Biodegradable and renewable poly(lactic acid) (PLA) fibrous membranes have emerged as a promising approach to replace traditional polymeric air filters, but are still challenged by relatively low ...electroactivity and poor electret properties. Herein, we disclose an effective electrospinning strategy to substantially promote the electroactivity by extreme orientation of stereocomplexed PLA (OSC-PLA), conferring significant alignment and refinement of the electrospun nanofibers (diameter of ∼370 nm), as well as facilitate the formation of electroactive phases (i.e., β-phase, electrospun phase, and stereocomplex crystals).

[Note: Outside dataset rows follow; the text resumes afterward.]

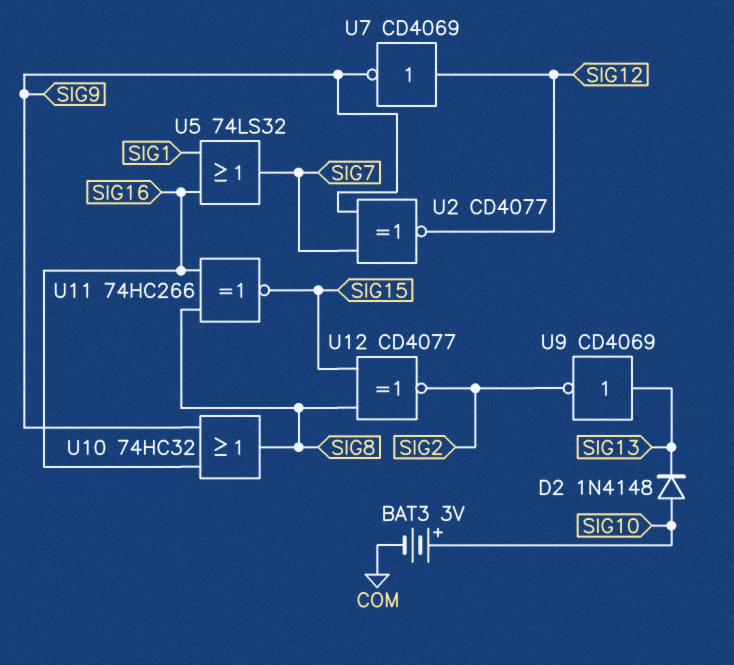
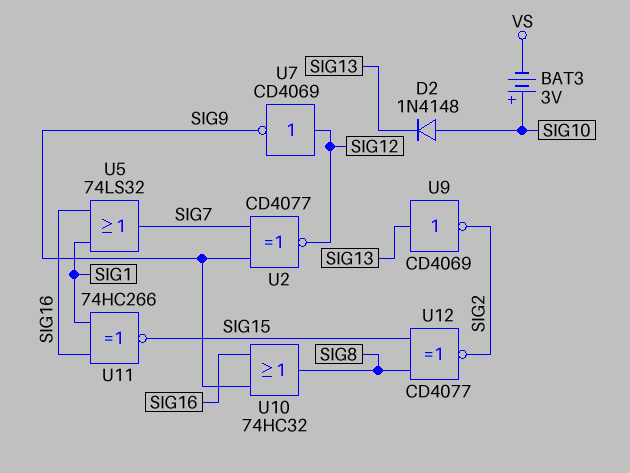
BAT3: 3V (plus SIG10, minus COM) -> 3V (plus SIG10, minus VS)
U11: XNOR 74HC266 (in SIG8, in SIG16, out SIG15) -> XNOR 74HC266 (in SIG1, in SIG16, out SIG15)

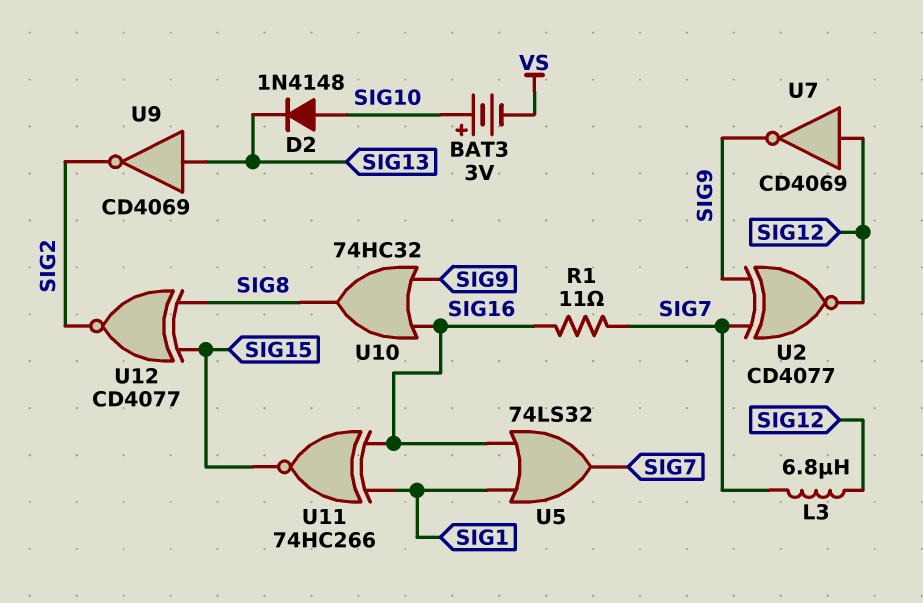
L3: none -> 6.8uH (SIG7, SIG12)
R1: none -> 11 (SIG7, SIG16)

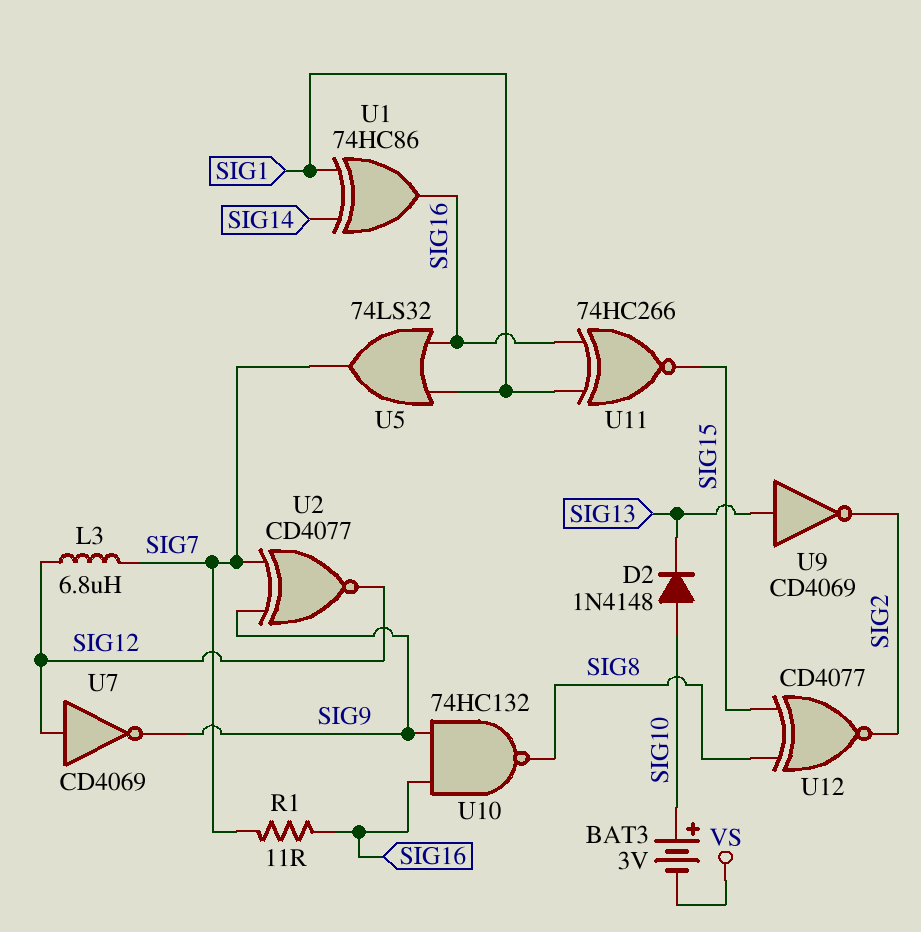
U1: none -> XOR 74HC86 (in SIG1, in SIG14, out SIG16)
U10: OR 74HC32 (in SIG9, in SIG16, out SIG8) -> NAND 74HC132 (in SIG9, in SIG16, out SIG8)

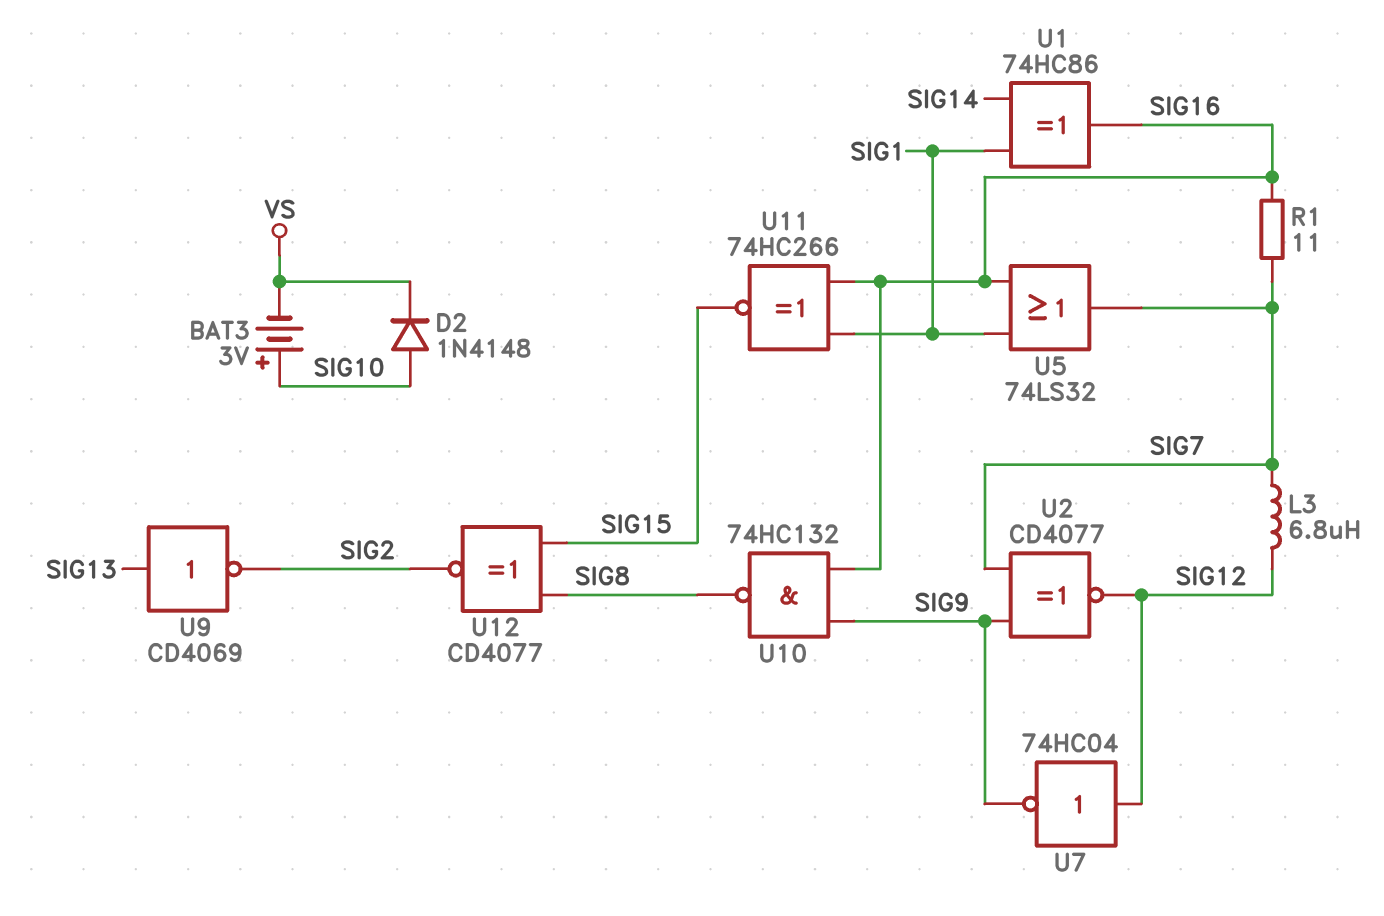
D2: diode 1N4148 (A SIG10, K SIG13) -> diode 1N4148 (A SIG10, K VS)
U7: NOT CD4069 (in SIG12, out SIG9) -> NOT 74HC04 (in SIG12, out SIG9)

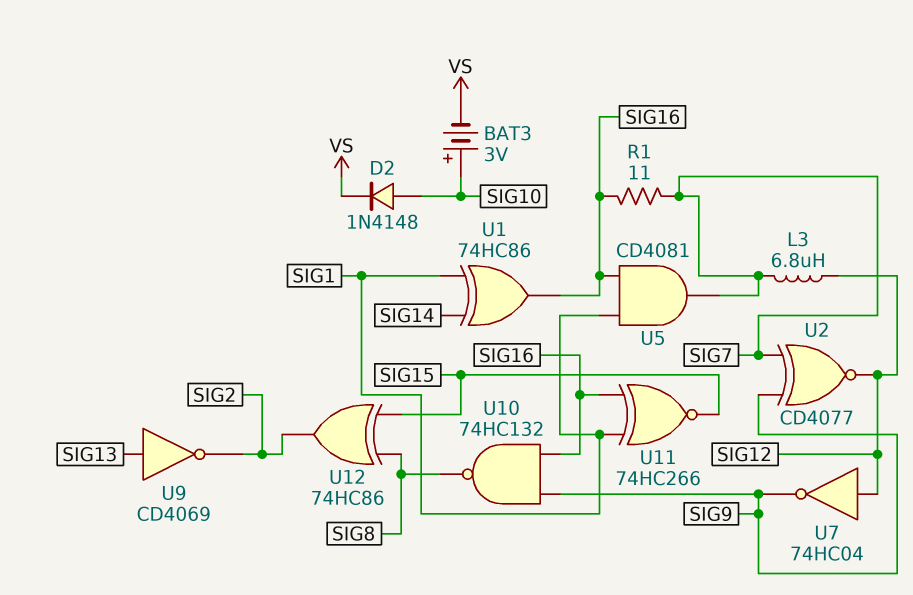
U5: OR 74LS32 (in SIG1, in SIG16, out SIG7) -> AND CD4081 (in SIG1, in SIG16, out SIG7)
U12: XNOR CD4077 (in SIG8, in SIG15, out SIG2) -> XOR 74HC86 (in SIG8, in SIG15, out SIG2)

Benefiting from the well-tailored morphology and remarkable electroactivity, the OSC-PLA nanofibrous membranes (NFMs) were characterized by largely improved dielectric properties, surface potential (over 3.64 kV), and PM0.3 filtration properties (93.33% at 85 L/min) compared to the pure PLLA membrane (2.01 kV and 80.21%). It enabled the assembly of triboelectric nanogenerator (TENG) air filters using the OSC-PLA NFMs as the active layer, yielding excellent charge regeneration mechanisms and an output current of nearly 80 nA, as driven by respiratory vibrations at 85 L/min, thus permitting high humidity resistance, as exemplified by a PM0.3 removal efficiency of 95.02% at a RH of 90%. Moreover, deep machine learning and man–machine interaction were integrated with the OSC-PLA-based TENGs, demonstrating long-term monitoring and a high-precision diagnosis (accuracy of 96.88%) of various respiratory patterns. The proposed ecofriendly and electroactive ultrafine PLA nanofibers are highly appealing for sustained respiratory healthcare and self-powered intelligent diagnosis.